How important is it to look to the future?  To believe and hope for the best that has not yet come but is yet to come. Do not let the past take you  swallows, but to say "with God's help everything will be fine. "Nothing ended yesterday, everything starts again tomorrow." This is how the great prophet of the church Agios Symeon, Theodochos, lived, looking to the future of God. Waiting for tomorrow that has not yet come.

 

The Christian church from the beginning of its presence, has existed as an eschatological community. Its members lived intensely the expectation of the Kingdom of God. They celebrated the Divine Eucharist, tasting the glory of God. Later, when Christianity became the official religion of the state under Constantine, the eschatological faith in the members of the church weakened.
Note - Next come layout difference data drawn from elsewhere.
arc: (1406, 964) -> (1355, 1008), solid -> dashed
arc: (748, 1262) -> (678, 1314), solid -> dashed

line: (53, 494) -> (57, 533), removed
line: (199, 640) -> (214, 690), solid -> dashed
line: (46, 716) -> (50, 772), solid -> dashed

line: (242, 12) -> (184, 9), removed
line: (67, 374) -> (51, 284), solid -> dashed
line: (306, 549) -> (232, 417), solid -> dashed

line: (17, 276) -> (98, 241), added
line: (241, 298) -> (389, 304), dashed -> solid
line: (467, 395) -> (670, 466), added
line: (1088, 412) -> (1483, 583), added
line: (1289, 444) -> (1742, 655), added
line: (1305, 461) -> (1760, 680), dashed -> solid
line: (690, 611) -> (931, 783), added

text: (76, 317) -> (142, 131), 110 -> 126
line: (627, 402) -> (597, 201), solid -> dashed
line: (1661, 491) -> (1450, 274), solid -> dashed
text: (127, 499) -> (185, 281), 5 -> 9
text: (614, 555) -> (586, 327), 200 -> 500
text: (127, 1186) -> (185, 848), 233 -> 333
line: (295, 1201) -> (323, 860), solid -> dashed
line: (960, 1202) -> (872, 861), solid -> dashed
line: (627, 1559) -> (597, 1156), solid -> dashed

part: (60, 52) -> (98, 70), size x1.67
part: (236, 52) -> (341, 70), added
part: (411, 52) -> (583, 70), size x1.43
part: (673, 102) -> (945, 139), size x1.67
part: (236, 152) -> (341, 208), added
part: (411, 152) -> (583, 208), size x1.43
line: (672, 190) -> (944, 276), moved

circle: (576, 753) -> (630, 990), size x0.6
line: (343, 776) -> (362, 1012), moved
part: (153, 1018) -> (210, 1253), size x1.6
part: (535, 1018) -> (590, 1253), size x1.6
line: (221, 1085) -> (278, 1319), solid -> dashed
Privileges, cessation of persecution, etc. many, led to a religiosity and secularization, that is, to a service of more religious needs rather than ecclesiastical realization. But it was never lost from the core of worship  and especially of the Divine Liturgy the experience that the identity of the church is taken from the last and not the history. That is, the  The mission of the church in the world is to reveal and depict the Kingdom of God  which is already here but not yet.

 

Saint Symeon was such an eschatological man, a prophet who looked at what is coming without being lost in what is gone. Most people believe that "every year is better", and in this way they idealize the past or sink into its guilt. Guilt for what I did or did not do. The church, however, tells us that we are not our past, but our future. We are what we will become and not what we were or are.

 

The prophet Symeon had made a vow to God. What had he asked for? What rarely, if ever, does a modern believer ask to see the messiah, the Son of God, and then let him die. The vows of most people are about material things, settlements and restorations. Saint Symeon, however, asks God not to die until he sees and holds Christ in his arms.

 

Let this become our daily prayer, may God not allow us to leave this life if we do not know Christ. If we do not repent and if we do not taste empirically and experientially His sweet presence. Because obviously it is one thing to talk about God and another to have fellowship with Him. When the Prophet Symeon met Christ and held him in his arms, he said to God, "Now you are dismissing your servant Despot…". Now he could die because he had met life.